The Canadian government remains committed to implement its controversial luxury tax on boats, automobiles and private aircraft on September 1. This news comes despite the release of a scathing economic-impact assessment from Canada’s Parliamentary Budget Officer (PBO) indicating the tax will lead to significant losses in all three industries with the boating sector taking the biggest financial hit.
Parliamentary budget officer Yves Giroux said that in its first year of implementation the luxury tax championed by Justin Trudeau’s Liberal government is estimated to generate tax revenues of C$176m while resulting in sales declines of $628m in the marine, aviation and automotive sectors, with losses projected to grow each year.
Over five years, the PBO estimates the tax will generate government revenues of up to $760m while causing sales declines of $2.9 billion. The office further estimates that 75% of that loss — or $2.1bn — will be incurred by the recreational boat industry.
Tax revenue projections in the assessment are based on today’s sales volumes, and do not account for the anticipated sales declines. Once factored in, the PBO data indicates the government stands to collect less revenue with the luxury tax in place than it does today without it.
In spite of the grim outlook, the Trudeau administration stands firm with its plans to forge ahead with the luxury tax as scheduled.
Job Losses Expected
Facing the prospect of job losses in their constituencies, members of parliament from opposition parties have joined industry associations, trade unions and the Canadian Chamber of Commerce in rallying against the scheme. Conservative MP Adam Chambers, who represents the Simcoe North riding in one of Canada’s busiest boating regions, is a particularly outspoken critic of the luxury tax. “The government neglected to do an economic impact analysis of this tax and now the Parliamentary Budget Officer confirms what industry has been saying for some time. This will have such a significant negative impact on the industry and jobs,” he said. “Most other countries that have introduced similar taxes have reversed them. It is not sound economic policy.”
Chambers added that the PBO estimates do not account for ripple effect impacts in other sectors such as tourism, suggesting actual losses are likely to be higher than estimated.
Many National Marine Manufacturers Association of Canada (NMMA Canada) members were in Ottawa this week as part of a coordinated advocacy effort with regional marine trade associations, aimed at having the tax scrapped. Despite intensive lobbying by the marine, automotive and aviation industries, the severity of the newly-released PBO impact assessment, and a previous economic impact assessment by leading economist Dr Jack Mintz that described the luxury tax as “a sure-fire job killer,” members of the liberal-dominated House of Commons finance committee voted down a range of proposed changes designed to soften the impact of the measure.
The government has been heavily criticized for introducing the luxury tax without consulting industry stakeholders or performing its own economic impact study. Its apparent determination to ignore independent analysis is disappointing, says NMMA Canada president Sara Anghel, who appeared before both the House of Commons and Senate finance committees this week as part of the continuing advocacy effort.

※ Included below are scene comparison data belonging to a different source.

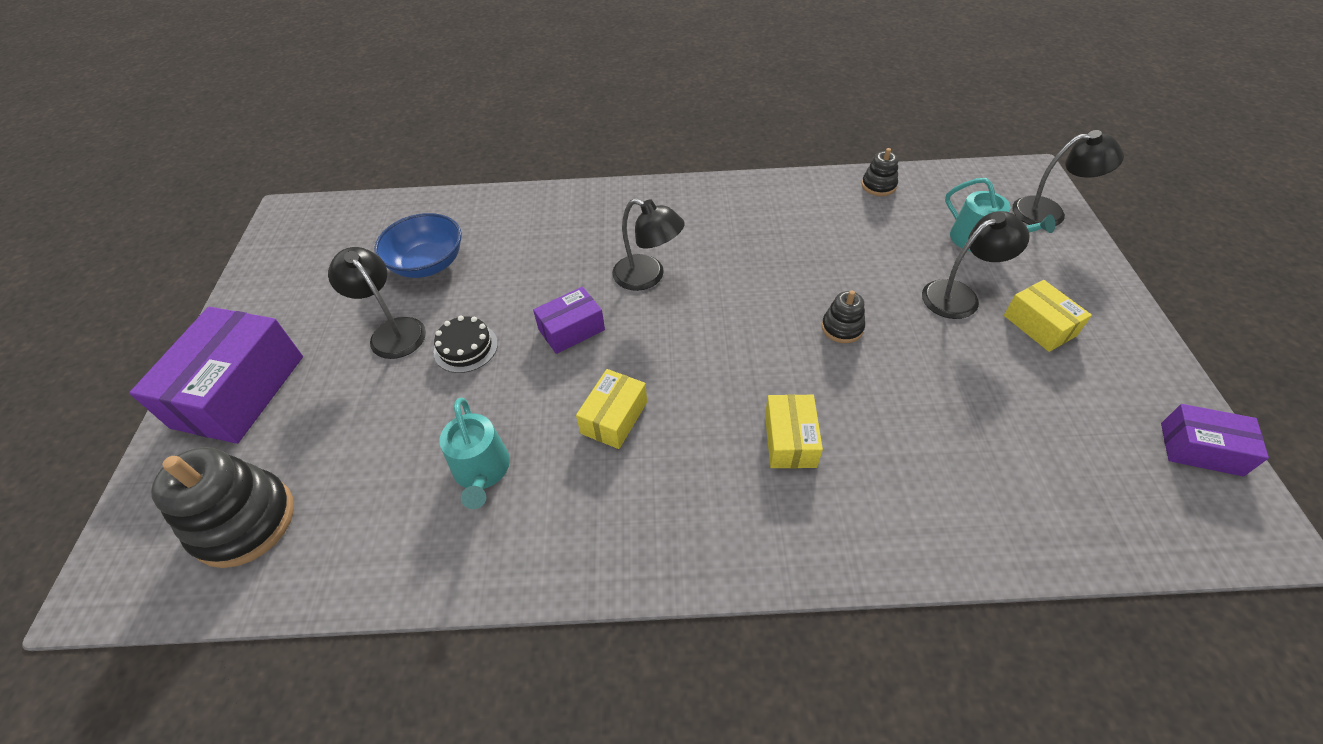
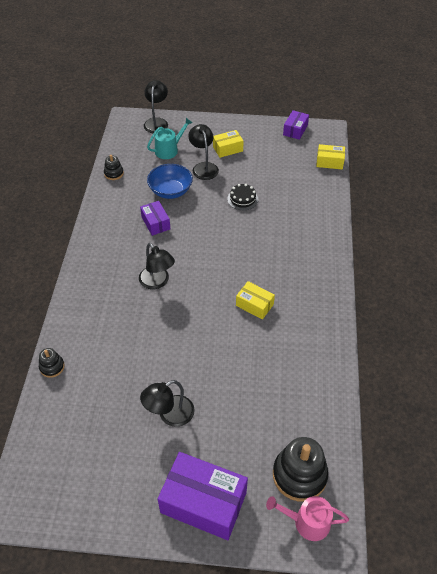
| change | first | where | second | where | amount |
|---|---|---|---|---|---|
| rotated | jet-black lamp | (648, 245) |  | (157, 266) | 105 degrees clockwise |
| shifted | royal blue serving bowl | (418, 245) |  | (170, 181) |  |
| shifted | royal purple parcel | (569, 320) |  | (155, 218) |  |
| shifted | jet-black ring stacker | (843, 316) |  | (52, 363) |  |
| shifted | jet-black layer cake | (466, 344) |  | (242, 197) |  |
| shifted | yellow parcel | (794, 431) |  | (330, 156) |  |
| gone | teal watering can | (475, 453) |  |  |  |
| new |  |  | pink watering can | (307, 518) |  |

“At least seven different countries have implemented luxury taxes in the past, and in each case the result was the same, with the tax leading to widespread business closures and job losses,” said Anghel. “Once the tax came into effect consumers simply deferred purchases or bought their goods elsewhere, leaving governments with even lower tax revenues.
“Assault on the Boating Industry”
She continued, “Boatbuilders, equipment manufacturers, wholesalers and dealerships already face significant headwinds in the form of COVID-related measures impacting cross-border shipments, inflation, and continuing supply chain uncertainty. They do not need a misguided new tax that will do more harm than good. The luxury tax is an assault on the boat industry.”
When it is implemented on September 1, the luxury tax will be calculated as the lesser of either 20% of the total value of new boats sold for recreational use above the prescribed $250,000 threshold, or 10% of the unit’s full value. Adding insult to injury, the luxury tax will itself be subject to federal sales tax.
For its part NMMA Canada has won some key concessions in the tax fight so far. As originally proposed, the luxury tax would have applied to recreational boats priced at $100,000 or more at retail – a figure that was subsequently raised to $250,000 through successful lobbying efforts
Further, the luxury tax in its original form would have been retroactive to include all boats sold in Canada during the 2021 calendar year, leaving boat dealers to either chase down customers months after final delivery, or be forced to foot the bill themselves.
Industry lobbying succeeded in having boats sold during 2021 considered exempt from the levy. But boats sold at any point during calendar year 2022 remain subject to the luxury tax, unless delivered to end-user customers prior to September 1, 2022.
The legislation enabling the luxury tax, bill C-19, is currently in its final reading in the House of Commons. If approved, the bill will move to the Senate, which has the power to make amendments. The amended bill would then return to the House of Commons for final approval.